Playing and teaching with a few friends, even the first time I was learning myself, things always seemed to click by the end of the first game, if not partway through. By the time I was teaching my third and fourth friend the game, where I didn’t need to confirm or double-check my information in the instructions, I could teach the basics in about 10-15 with little issue.

Regarding the components packed into Strive’s box, you can expect some solid-feeling cards with a semi-gloss finish. The cards are sturdy and feel good to shuffle, the tuck boxes for each character’s deck easily fit sleeved decks, and the included neoprene play mat is sturdy and well-constructed. However, I encountered a strange coloring issue around some of the cards that came in my copy of the game. Each character’s specific deck features an associated color scheme on its backside, and there were a few cards in my game where the odd card had a slightly off color to it. Were this color oddity on the front side of the card, it wouldn’t be as big of a deal, but considering this is a game where knowing what you have coming can adjust your strategy, this difference can provide you with an advantage. Hopefully, this issue isn’t widespread.

You can have Sol exchange blows with Ryu from Street Fighter.

As opposed to the previous releases of sets in the Exceed line, Level 99 has opted to include all the characters in a single release as opposed to bundling a few together and selling multiple smaller boxes. This means Strive comes in a large box, with a shocking amount of wasted space inside, too. The box itself comes in at 39.5cm x 41.5cm, a dimension that from a distance appears to be a square, even when up close appears to be a square, but when it comes to putting the top on the box means that there is a specific way you have to put it on. Does this impact the quality of the gameplay in any way? Not in the slightest. Does it make my eye twitch with minor annoyance when I get it wrong? No comment.
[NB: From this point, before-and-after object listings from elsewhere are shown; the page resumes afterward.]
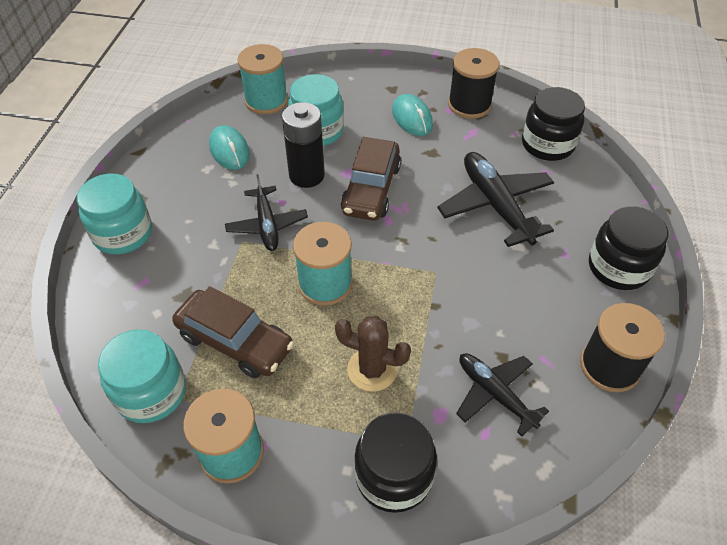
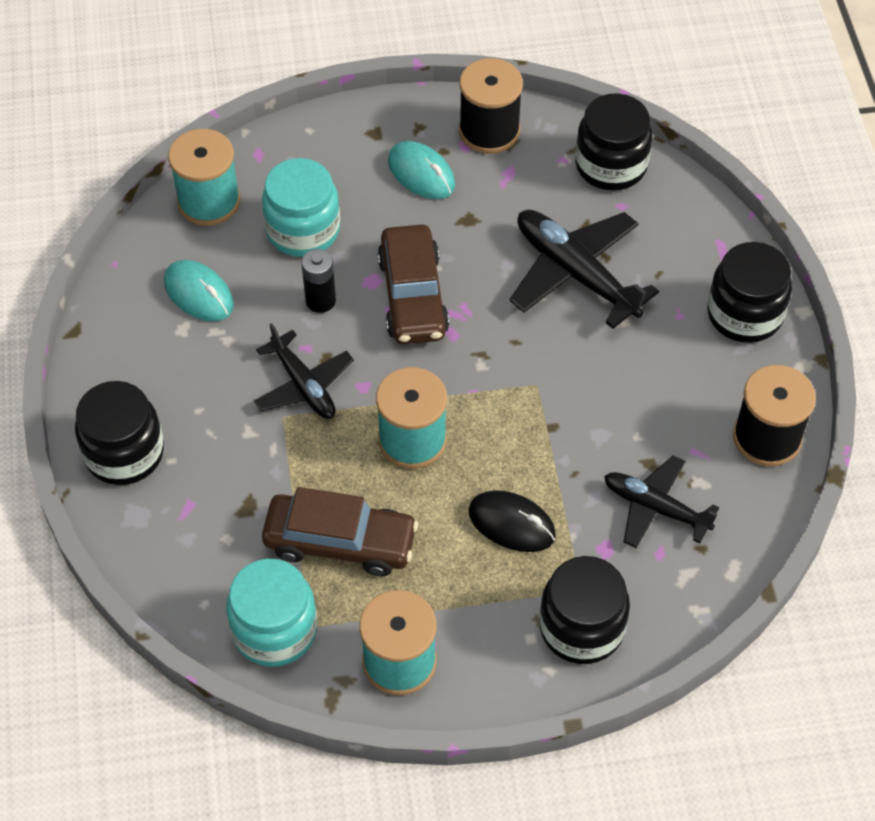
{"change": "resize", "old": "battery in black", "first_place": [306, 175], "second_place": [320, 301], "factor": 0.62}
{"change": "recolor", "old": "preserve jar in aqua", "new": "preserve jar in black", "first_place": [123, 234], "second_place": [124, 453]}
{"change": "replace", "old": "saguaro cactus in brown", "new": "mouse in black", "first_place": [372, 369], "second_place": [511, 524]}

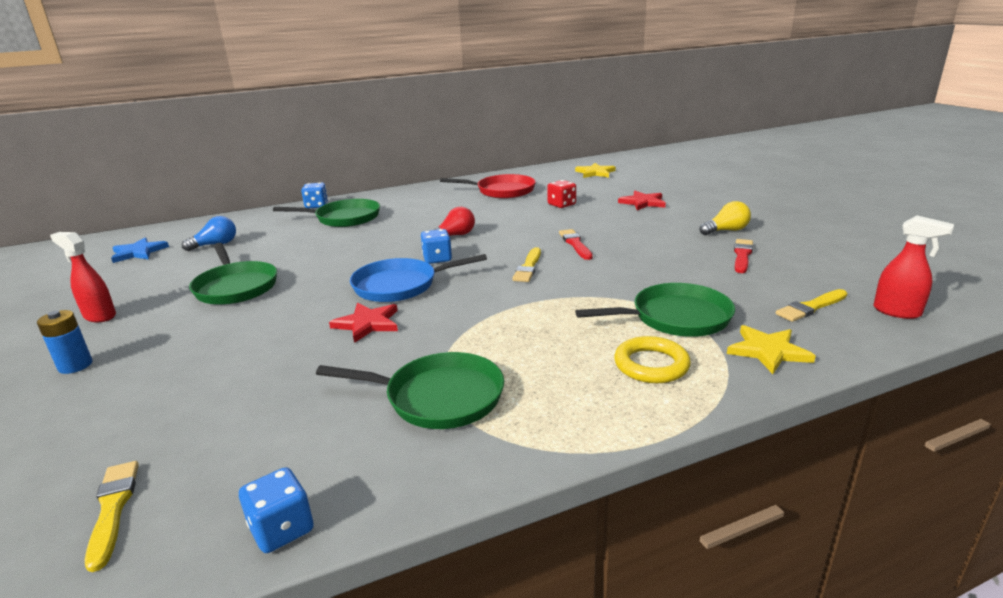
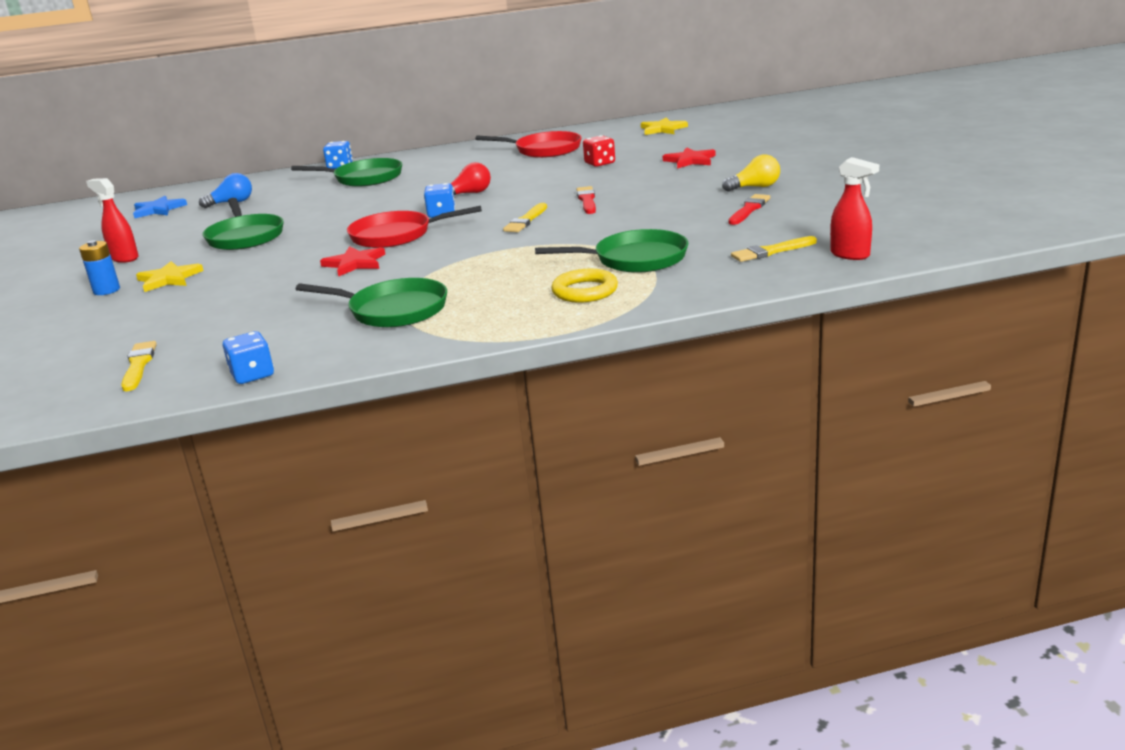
{"change": "recolor", "old": "skillet in royal blue", "new": "skillet in scarlet", "first_place": [400, 285], "second_place": [396, 235]}
{"change": "move", "old": "star shape in bright yellow", "first_place": [768, 351], "second_place": [169, 279]}

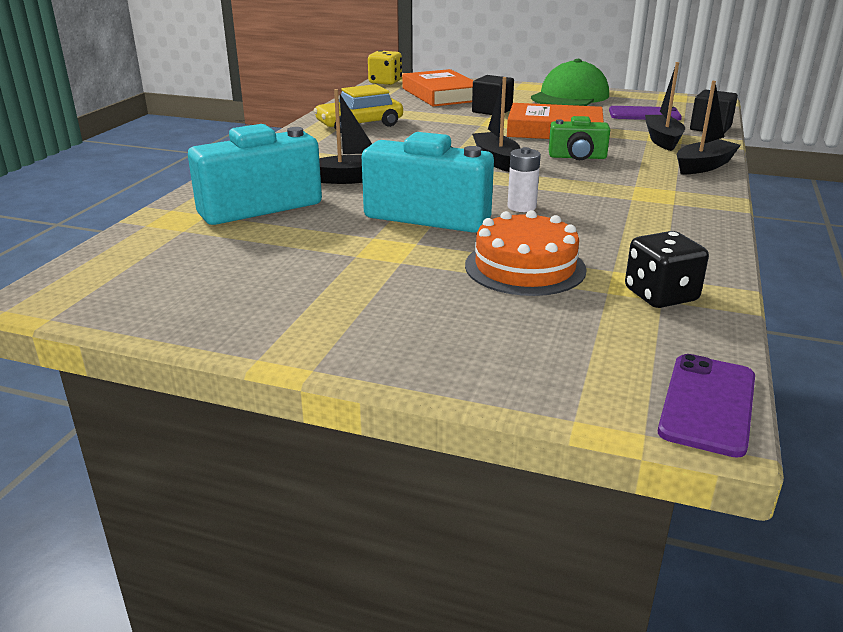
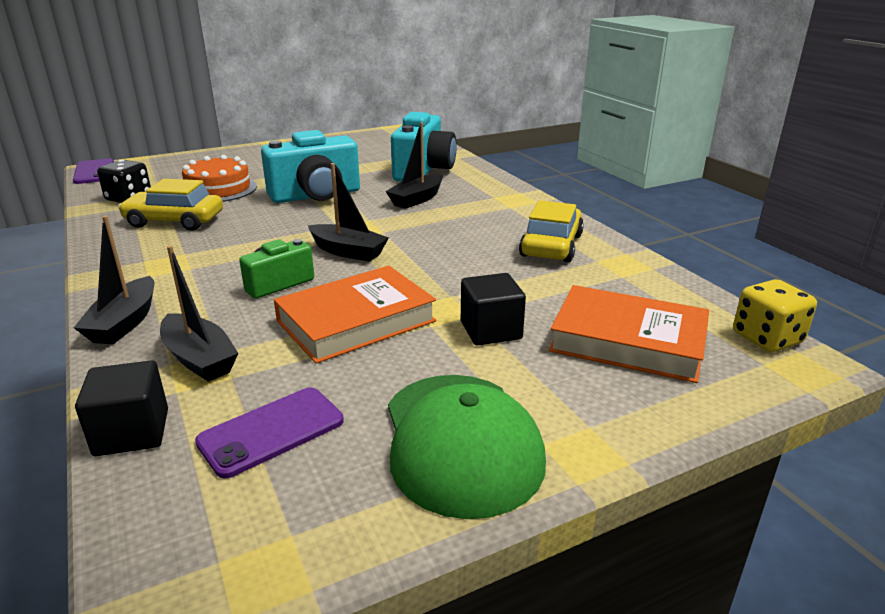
{"change": "delete", "old": "battery in pure white", "first_place": [521, 207]}
{"change": "insert", "new": "automobile in bright yellow", "second_place": [174, 221]}

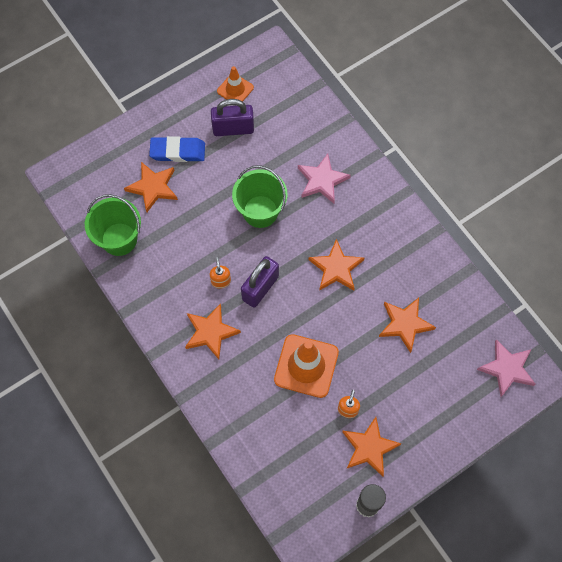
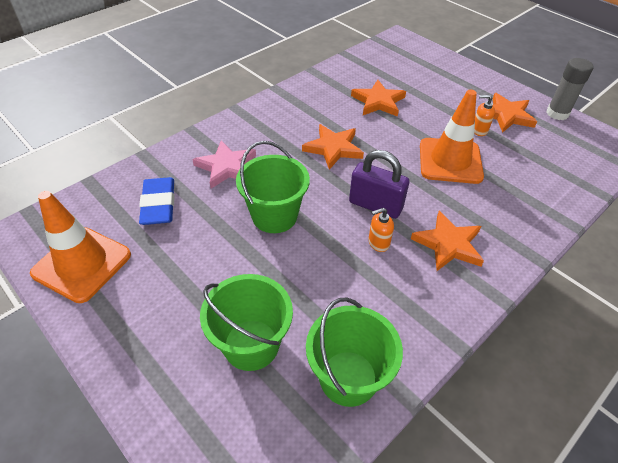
{"change": "resize", "old": "safety cone in orange", "first_place": [235, 89], "second_place": [82, 264], "factor": 1.74}
{"change": "delete", "old": "lock in violet", "first_place": [233, 129]}
{"change": "move", "old": "eraser in royal blue", "first_place": [177, 151], "second_place": [158, 204]}
{"change": "replace", "old": "star shape in orange", "new": "pail in leaf-green", "first_place": [153, 187], "second_place": [251, 345]}
{"change": "delete", "old": "star shape in rosy", "first_place": [507, 369]}

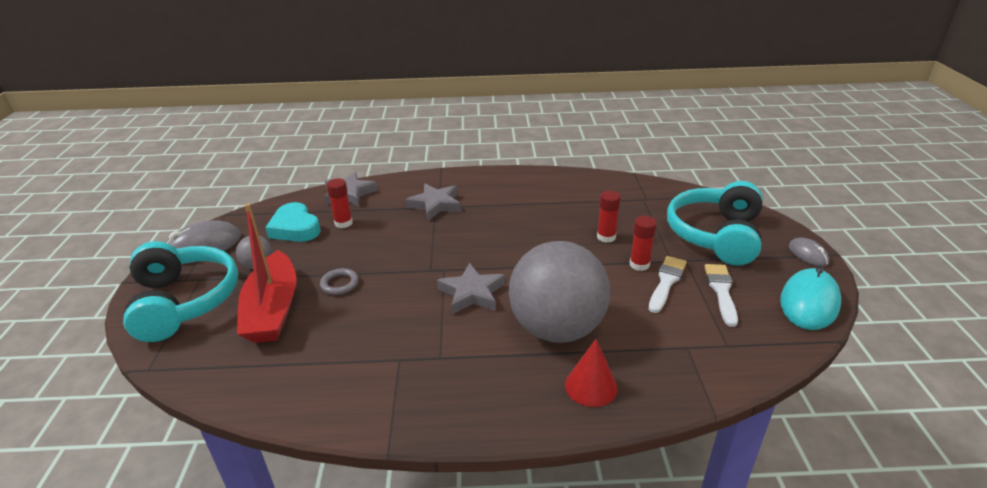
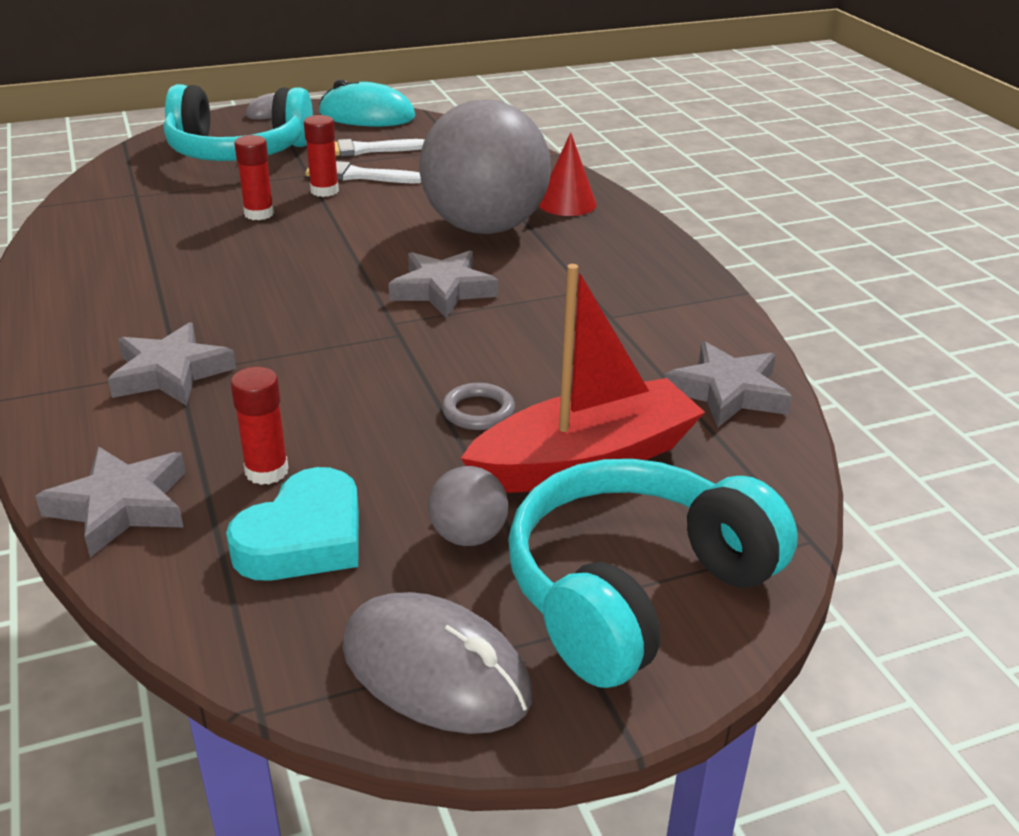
{"change": "insert", "new": "star shape in gray", "second_place": [727, 392]}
But, on a more serious note, unfortunately, the box’s dimensions mean it is too large to fit on an Ikea Kallax shelf, a common go-to game storage solution for board gaming hobbyists, and is something to be aware of.

Guilty Gear Strive: The Board Game is a game where you have to be cutthroat, and players will get the most enjoyment when they play someone of an equal skill level. On the flip side, it also means the differences in experience can vastly skew the game in favor of one player over the other. The fact that Guilty Gear Strive is strictly a two-player board game doesn’t help alleviate or balance out that imbalance either.